Дюма - Максим Чертанов
Шрифт:
Интервал:
Закладка:
В апреле Луи Филипп восстановил артиллерийский корпус Национальной гвардии, и желающие туда вернулись, Дюма в том числе, правда, капитаном его уже не избрали. А 3 мая премьера «Антони» в «Порт-Сен-Мартене». Актеры играли прекрасно, особенно Дорваль, поражали ее необычный голос, естественные движения — садилась на стул, снимала шляпку, плакала не как актриса, а как живая несчастная женщина, не заботясь, чтобы было красиво. В спектакле была смелая сцена: Антони уговаривал Адель ему отдаться, потом набрасывался на нее — тут занавес падал и некоторое время стояла тишина, — потом Адель сидела на кровати растрепанная, бледная, с блуждающим взглядом, и зрители вглядывались в лицо Дорваль так жадно, словно ее и вправду изнасиловали. Ошеломительный успех, женщины плакали. «Целая толпа молодых людей моего возраста… набросилась на меня. Меня тащили вправо, тащили влево, меня обнимали. Мой сюртук держался на одной пуговице… В театре были изумлены. Никто не видел такого успеха, никогда актеры не получали столько аплодисментов от публики — и какой публики! Щеголей, завсегдатаев первых рядов, которые обычно не аплодируют и которые на сей раз кричали до хрипоты и аплодировали так, что рвались перчатки». Он не преувеличивал. В восторге была не только публика, но и критики. Юный тогда Флобер потом писал, что «Антони» создал новый французский театр.

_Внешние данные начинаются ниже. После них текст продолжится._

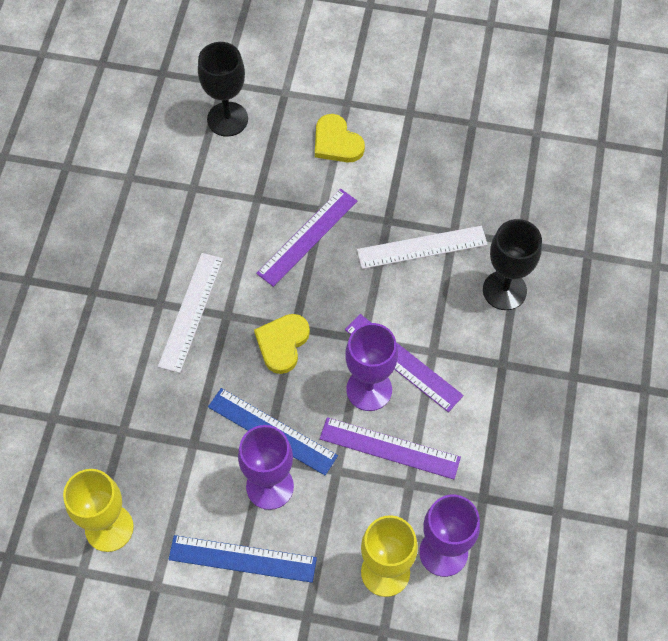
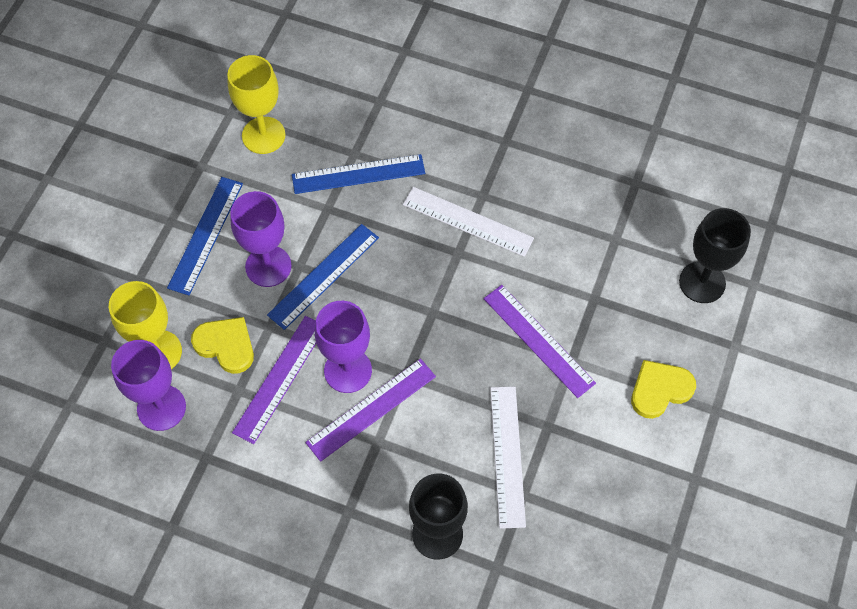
camera: 100 degrees right, 0 degrees up
(148, 421) = (358, 174): none -> blue ruler
(282, 343) = (416, 298): yellow heart -> yellow heart (226, 345)

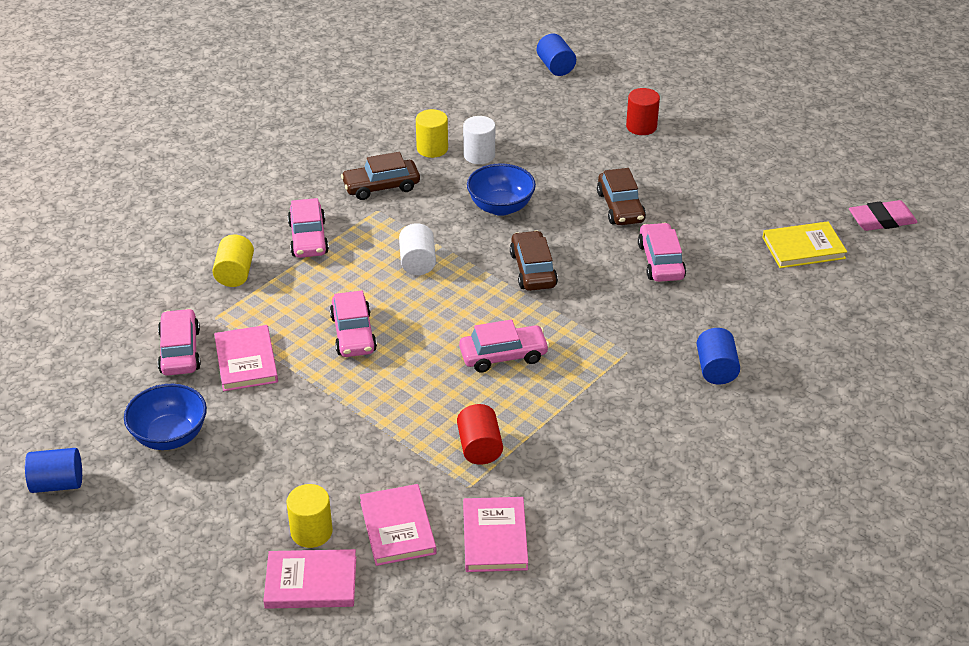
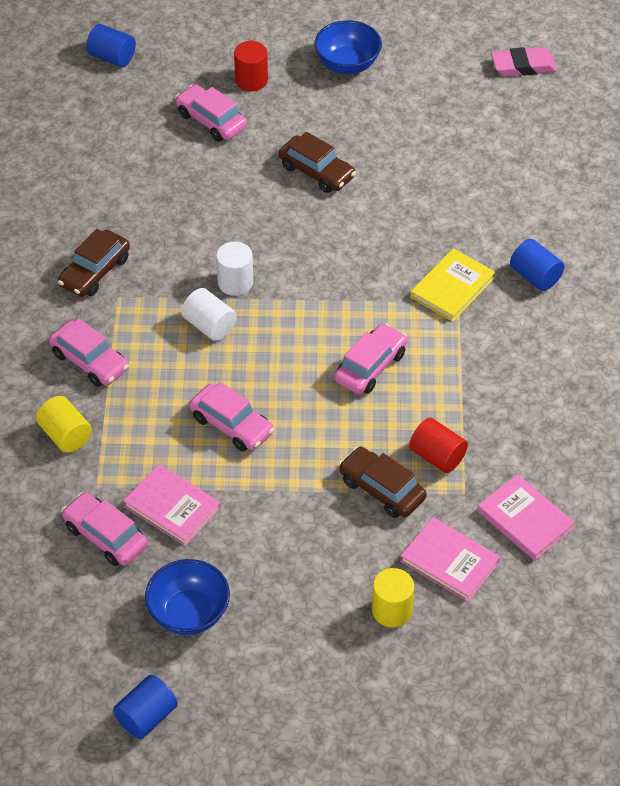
camera: 40 degrees left, 10 degrees up
(311, 582) = (436, 648): pink book -> none
(432, 149) = (96, 206): yellow cylinder -> none
(479, 155) = (145, 189): white cylinder -> white cylinder (235, 282)
(501, 207) = (220, 230): blue bowl -> blue bowl (347, 64)
(533, 270) = (310, 274): brown car -> brown car (382, 489)
(660, 261) = (400, 204): pink car -> pink car (211, 120)
(803, 248) = (492, 126): yellow book -> yellow book (452, 287)
(881, 220) = (523, 66): pink eraser -> pink eraser turned 45 degrees clockwise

Казимир Делавинь ревниво признавал, что Дюма «просто дьявол»: содержание бедно и пошло, но так сделано, что вышло лучше, чем у хороших драматургов. Как и «Генриха III», «Антони» сразу начали ставить в других странах; в России он шел с января 1832-го по май 1834 года. В одном из набросков Пушкина к «Египетским ночам» «княгиня Д» говорит: «Вчера мы смотрели „Antony“», а контекст такой: хотели обсудить жизнь Клеопатры, один гость сказал, что это непристойно, а княгиня ответила, что после того, как все посмотрели «Антони», — «нашли чем нас пугать!».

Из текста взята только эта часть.